We can easily identify the naturalistic elements that wend themselves through Stravinsky’s “Rites of Spring.” Copland’s treatment of an Appalachian experience of that same season is beloved for its joyful celebration of the mountain, and more especially the people of the mountain, but it attain a vibrant degree of “mountainness,” it doesn’t threaten to “become” the mountain.

Put on some good headphones and listen to Adams’ “Earth and the Great Weather,” and you’d be hard pressed not to appreciate an actual sonic landscape – a place – that you inhabit from the ears inward, and back out to your skin. Those goosebumps would arise if were you transported to the composer’s beloved Alaska. And who’s to say you aren’t in fact transported?

A good place to start is the below episode of the excellent WQXR podcast series Meet the Composer.” Adams brings us along on his journey to modern composers like Frank Zappa, a rock and roller named Dennis, California, an avant garde mentor named James Tenney, and eventually, Alaska.
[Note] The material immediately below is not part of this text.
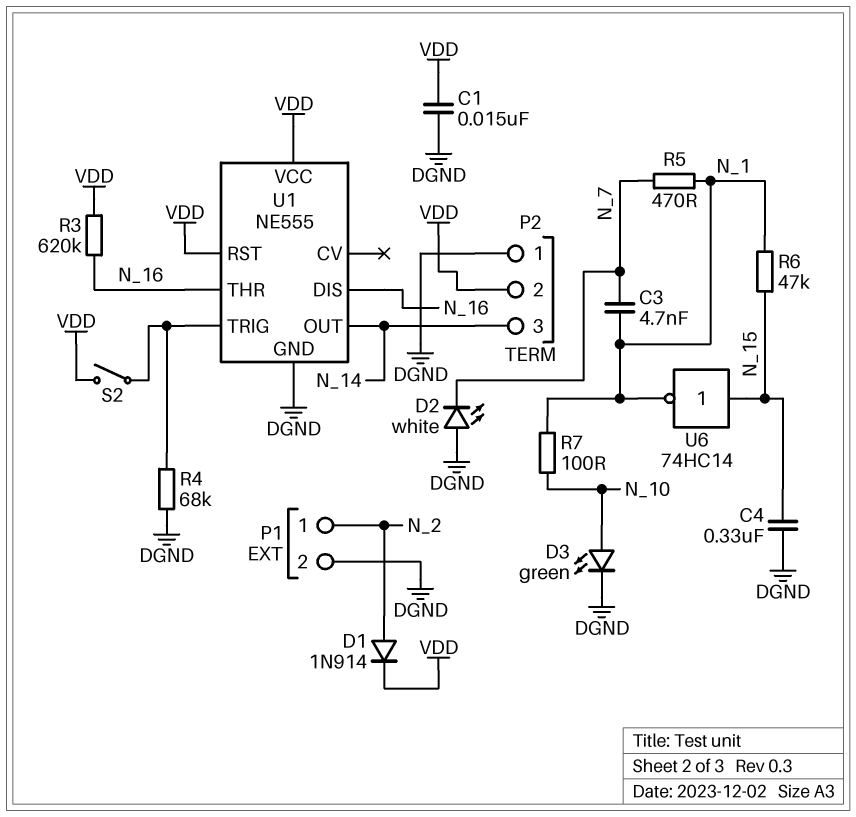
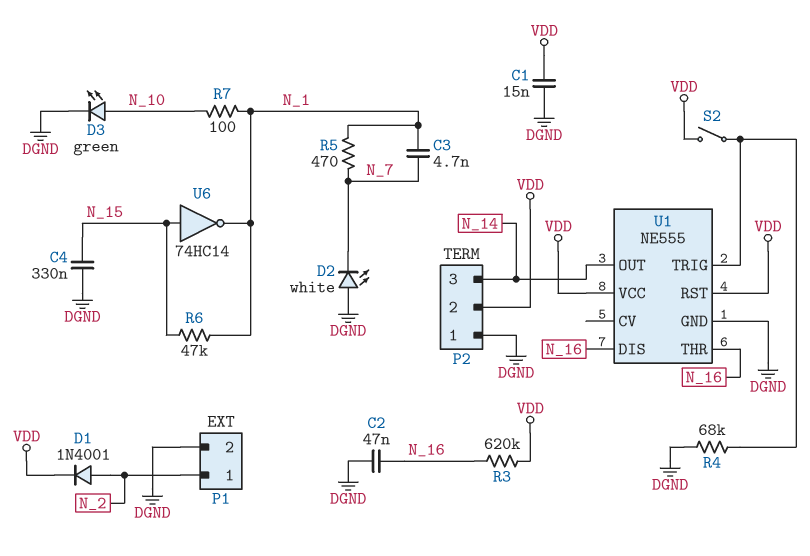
C2: none -> 47nF (DGND, N_16)
D1: diode 1N914 (A N_2, K VDD) -> diode 1N4001 (A N_2, K VDD)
Adams’ friend, author Barry Lopez, has said, “Landscape is the culture that contains all human cultures.” Adams is perhaps not as well known as other sonic pioneers like John Cage, Philip Glass or Steve Reich. Conductors, musicians and academics have singled out Adams as a master of landscape – music that edges toward “becoming place.” Have a listen, and see if the outer landscape gives way to a more expansive, inner landscape, if the room around you doesn’t shrink from consciousness, if the world “out there” doesn’t become more real yet inscrutable, unforgiving and beautiful.

Enjoy the experience of entering a “natural geographical cathedral in sound,” as composer JoAnn Felletta has called it. It just might forever alter your idea of landscape and place.